History - St Mildren

The History of St Mildred

The little Church dedicated to St. Mildred was opened and dedicated in 1876 on a site given by a Mrs. Charlotte Rogers who once resided at Minster but at that time was residing at Nice in the south of France.

The land was given on trust for the purpose of holding divine service and also for a school for the education of children and adults. Built in 1879 by Charles Nightingale Beazley the ubiquitous church-builder and restorer of Thanet. The building is in the Gothic style of architecture.


Standing on the edge of the rolling Thanet farmland and at the edge of its tiny village, St Mildred church was built as both a place of worship and a school – hence the huge fireplace opposite the main door! It is located in Plumstone Road in Acol, Kent and is two miles from both Birchington and Manston Village with nearby Manston, Kent International Airport. Acol is described as a hamlet in the Isle of Thanet with a population of 300 people therefore not big enough to be classed as a village. The church takes its name St Mildred from the patron saint of Thanet.


The cost of the building was met by means of donations and collections and mainly through the efforts of the Vicar at that time. Rev. John Alcock. The Foundation Stone was laid by the Dean of Canterbury and the School-Church formerly opened by the Bishop of Dover. The Bishop in his address referred to the old church of St. Nicholas at Wade and to the new church in Acol, “the little place in the oak wood.”

The building is constructed of an inside stock brick walling faced externally with stone quoins, stone pilasters and stone buttresses. The panels between the stone work are filled with flint. The cost was about £790.

The diminutive size of the church is increased due to it being cut into the ground on the south side. Dedicated to the area’s own seventh century saint, Mildred, a picture of which dominates the simple interior whose other statues confirm a devout congregation. There is no chancel arch, the sanctuary being defined by a tiny apse containing three rather good windows. Depicting Our Lady, the Crucifixion and St John the Evangelist they are by the little known firm of Gibbs and Howard of Charlotte Street. 

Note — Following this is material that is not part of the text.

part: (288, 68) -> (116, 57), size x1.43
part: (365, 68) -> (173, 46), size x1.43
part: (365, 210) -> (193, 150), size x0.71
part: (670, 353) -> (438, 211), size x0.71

There is a charming housewifely depiction of Our Lady with the tiny frog and mushrooms at her feet! Long may this quaint church serve its community.

St. Mildred was one of a family of Saints, she lived at Minster and was Abbess of the Nunnery there in Saxon times, succeeding her mother Domneva. In 1969, to preserve the Church, it was necessary to insert a foundation around the base of all the walls, suitably designed to stand the bearing pressure of the soil and the loading of the building above.


In early days the building was used as a meeting place for the Parish Meetings. There is a seating capacity of fixed pews and some chairs for fifty people. Worship led music is provided by an organ served by two organists who rotate their services, there is no choir. Services are led by the vicar from All Saints, Birchington and lay ministry.


The church provides special services at Easter, Harvest and Christmas during the Christian calendar year. Baptisms in church may average to six and about four Weddings including blessings during the year. These days there are not many funerals’ held at the church, these are mainly held at the local Crematorium in Margate. There is no consecrated cemetery within the church grounds.